TCI will conclude the city wide survey this fall. TCI has completed community-wide surveys in Akron, East Cleveland, Lorain, Sandusky and Oberlin. The Cuyahoga Land Bank worked closely with TCI on a prior neighborhood survey targeting blight removal in the Buckeye-Shaker, Mount Pleasant and Buckeye-Woodhill neighborhoods surrounding St. Lukes Campus in Cleveland. These neighborhoods are faced with vacant properties that have become a threat to the community.
The initial neighborhood survey was made possible by the St. Luke’s Foundation which awarded TCI, a two-year grant to target and identify blighted properties in the Buckeye and Mt. Pleasant neighborhoods for the St. Luke’s Project, which began in late 2013. By the end of March 2014, a group of seven assessors had walked the streets and surveyed the conditions house-by-house.
The survey covered a total of 13,000 residential and tax-exempt parcels that included 2,000 vacant lots and resulted in identifying 1,500 vacant and distressed properties (map above). These properties were then graded on an A to F scale, describing the of the property. An “A” for those that were in very good condition to an “F” for those structures that were uninhabitable and dangerous.
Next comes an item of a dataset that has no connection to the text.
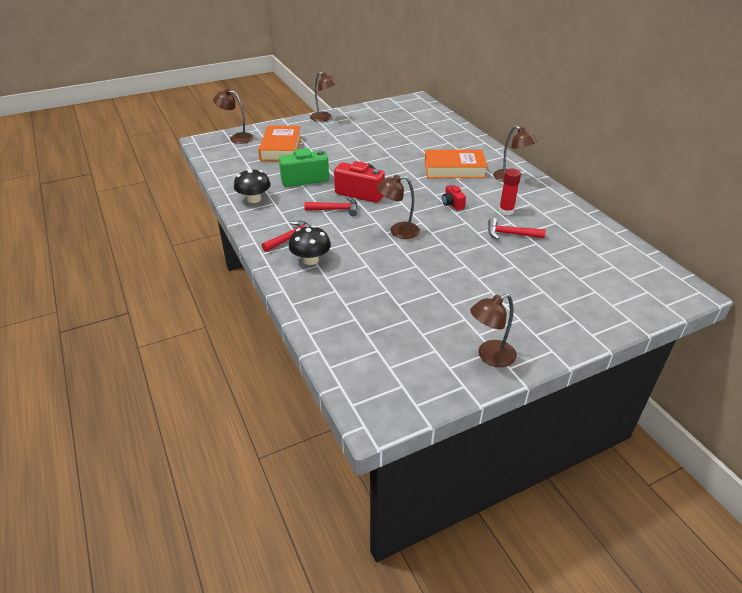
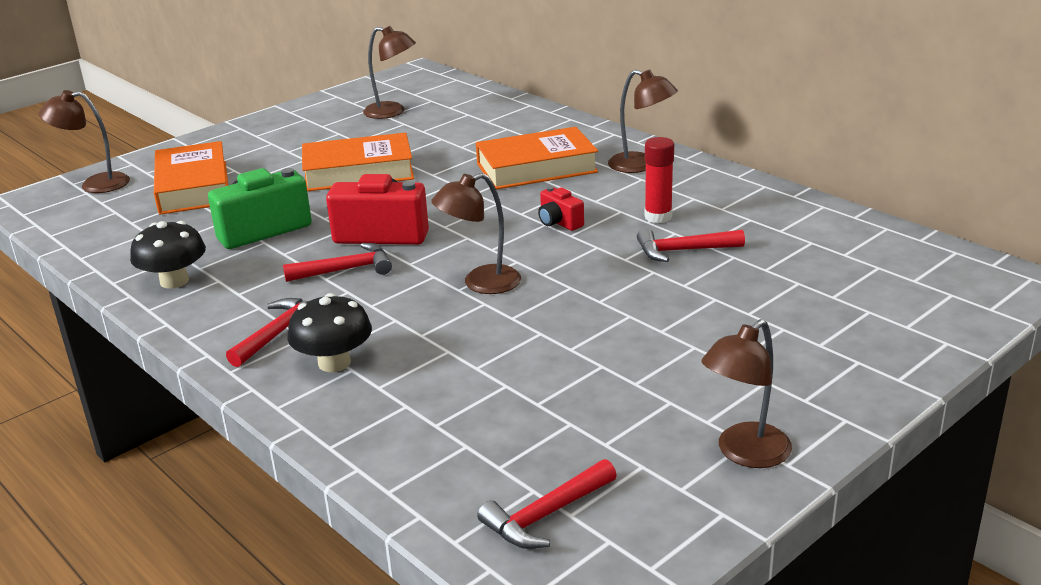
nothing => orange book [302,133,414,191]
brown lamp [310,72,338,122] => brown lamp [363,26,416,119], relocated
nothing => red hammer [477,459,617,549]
According to the St. Luke’s Property Inventory Report, the properties were identified as: Occupied structures, A – 28%, B – 47%, C – 23%, D – 2%, and F – 0% and Vacant structures: A – 3%, B – 9%, C – 22%, D – 31%, and F – 35%.
Following the survey, the most blighted properties that had a grade of “F” were advocated for demolition. This initiated the Cuyahoga Land Bank to play a role in the project.
The Cuyahoga Land Bank then followed to strategically target demolition of these properties and is still working to do so. TCI continues to advocate for demolition since it will take a fifteen million dollar investment to address all 1,500 target properties from the St. Lukes Project.
“There are several steps that must be taken in order for us to breathe new life into our communities,” said TCI Special Projects Manager, Jay Westbrook. “The first is identifying the problem and that’s what the St. Luke’s Project has done. The second is to address the blight through demolition and building code enforcement. Only after these first two steps have been taken can we successfully redevelop, repurpose and green these properties.